Xavier's departure from the show was not publicised in advance spoilers. Griffiths had to keep Xavier's departure a secret to shock viewers, which he found difficult. He told Sophie Dainty from Digital Spy that he was happy with his exit story because it was memorable. He added "I am all about arc; about where people start and where people finish [...] he ended up dying trying to do the right thing." Producers informed Griffiths that his character would be killed off in Cameron's story. Griffiths told Patterson (Metro) that he understood why they wanted it to be Xavier. When the character was introduced he was "so self-involved" and only interested in climbing "the corporate ladder". Griffiths thought this was "Shakespearean tragedy" because Xavier died as he was finally doing something to help others, rather than himself. He likened Xavier to a "sacrificial lamb" because had he remained, Cameron's story would have concluded.

The actor believed Xavier's exit story highlighted the fragility of life. He was killed by a bicycle and a "simple knock to the head on the kerb"; Griffiths thought it was important to recognise "something very arbitrary" like Xavier's accident can kill. Following his death, Xavier's organs are donated to other patients. His colleagues also perform a heart transplant using Xavier's heart. His final scene depicted the character lay dead on a mortuary slab. Griffiths found the scene upsetting to film. He revealed that he did "tear up" because "it was an accumulation of a lot of hours and pressure at times." Xavier's death also formed a conclusion to the story with Donna. Jacobs was "sad" about Griffiths' departure and called his death a "big shock". She also felt sorry for her character having to grieve his death.
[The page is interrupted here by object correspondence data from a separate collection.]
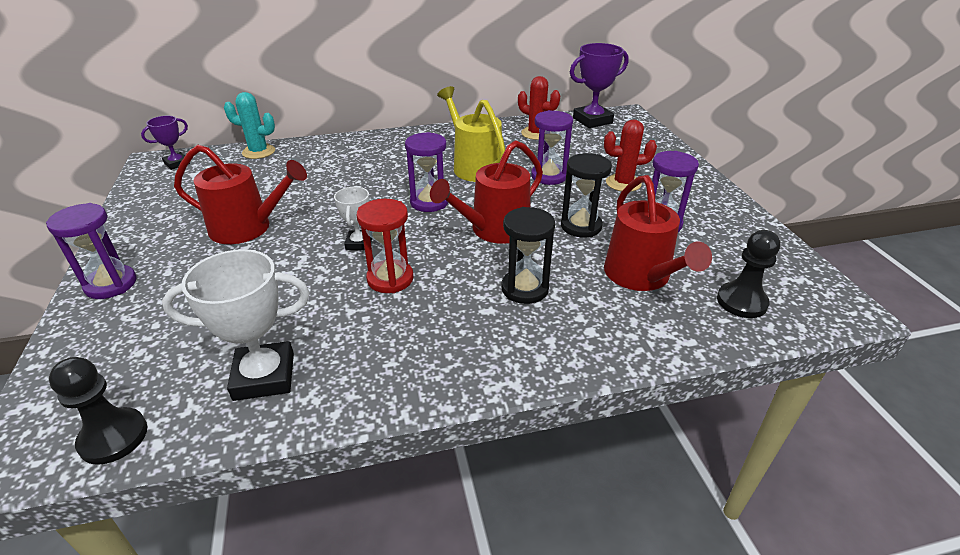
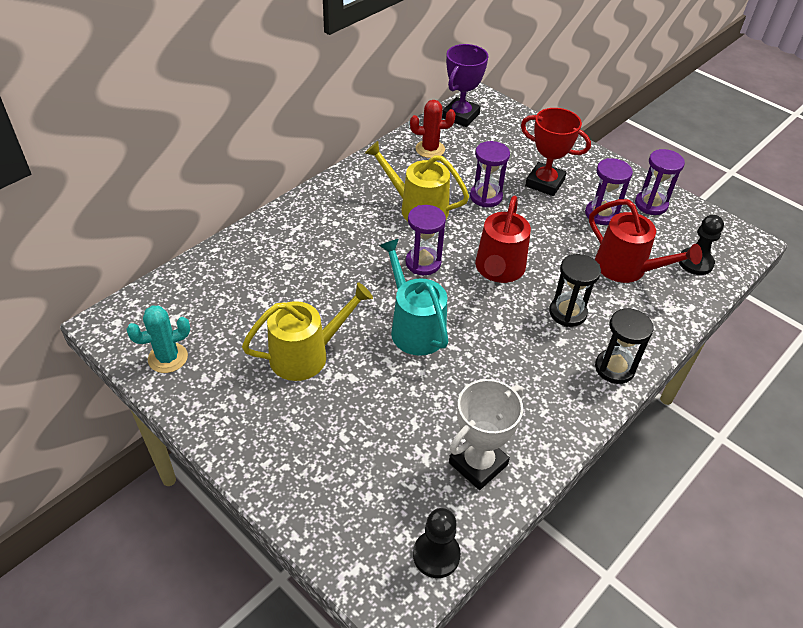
camera: 35 degrees left, 10 degrees up
(111, 284) = (264, 460): purple hourglass -> purple hourglass (651, 204)
(177, 163) = (136, 316): purple trophy -> none
(247, 228) = (306, 355): red watering can -> yellow watering can
(258, 152) = (202, 268): turquoise cactus -> turquoise cactus (168, 358)
(359, 243) = (414, 327): white trophy -> turquoise watering can
(390, 279) = (473, 348): red hourglass -> none
(581, 226) = (553, 240): black hourglass -> black hourglass (614, 368)
(623, 183) = (544, 183): red cactus -> red trophy

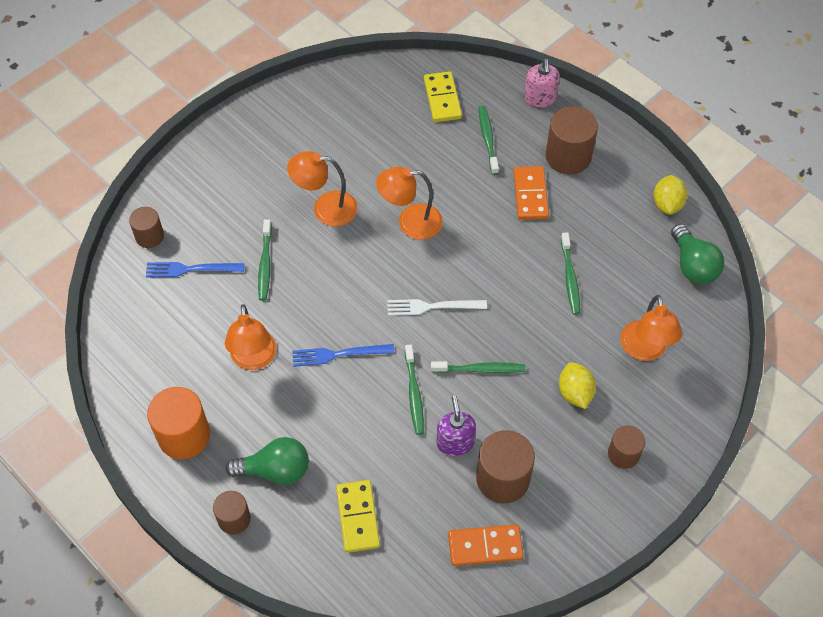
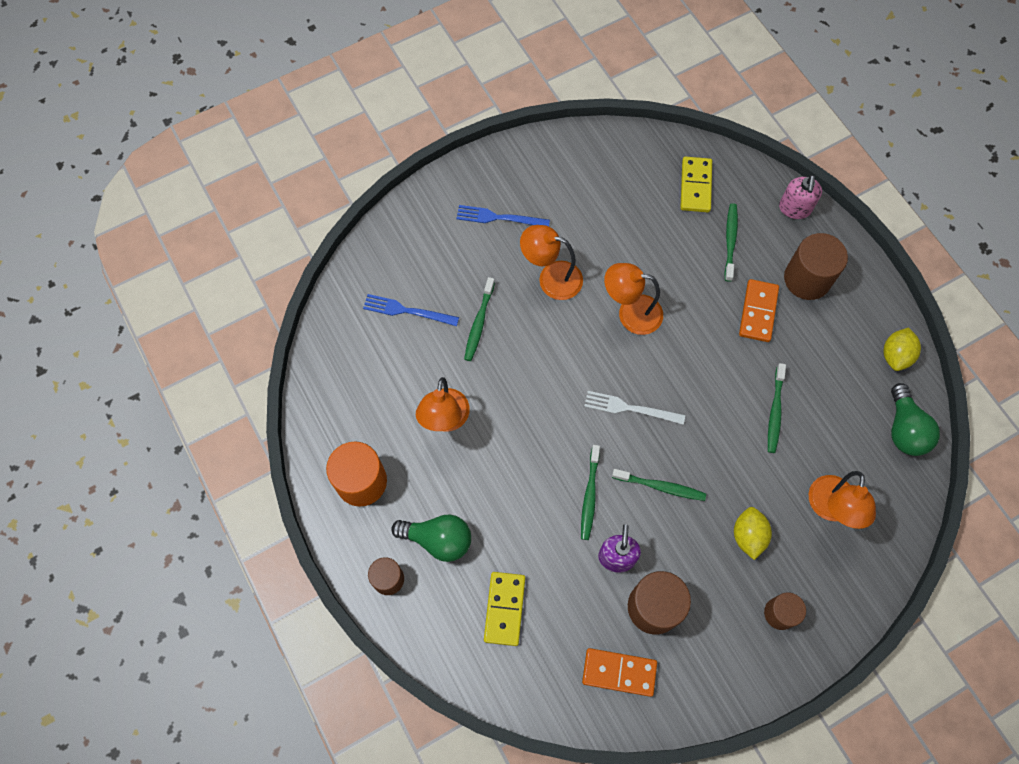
camera: 15 degrees right, 10 degrees up
(149, 236) = (376, 267): brown cylinder -> none
(338, 354) = (527, 435): blue fork -> blue fork (499, 218)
Griffiths was unhappy with the ending Xavier and Donna received. He described it as a "big bugbear" that Xavier did not reconcile with her prior to death. In their last shared scene, Griffiths wanted to make their interaction more emotional. But the episode's director did not like the idea because Xavier was unaware of impending death and more concerned about exposing Cameron's lies.

==Reception==
For his portrayal of Xavier, Griffiths was nominated for "Best Soap Newcomer" at the 2018 Digital Spy Reader Awards. He came in ninth place, receiving 3 per cent of the total votes. Inside Soap's Tyler branded Xavier a "hot new medic" and "handsome registrar" who made Holby City worth watching. Griffiths' colleague Hugh Quarshie believed Xavier was the "most fancied character" on the show. He also revealed that Griffiths had received nude fan mail. A Radio Times writer believed that Xavier had "slippery charm". Victoria Wilson (What's on TV) called him a "smooth registrar". The Metro's Patterson opined that Xavier was "the subject of some pretty incredible character development over the years."

Readers of entertainment website Digital Spy were not impressed with the decision narrative-wise to kill off Xavier. More than 3600 readers took part in the poll with 91 per cent voting that it was the incorrect decision. Sophie Dainty from the website branded Xavier's departure Holby City's "biggest twist of the year" and a "shocking story". A reporter from Heart radio agreed it was the show's "biggest twist" and said viewers were "shocked". Charlie Milward from the Daily Express described his departure as some "heartbreaking scenes". Sasha Morris from the Daily Star branded the bikerider not reporting Cameron running from the crash scene a "plot hole". She added that fans were "horrified" and "devastated". Morris thought that Xavier's "turned upside down" by Nanette's arrival, adding that her story with Marlon "shocked" viewers. Sue Haasler from Metro stated that his death was a "huge shock".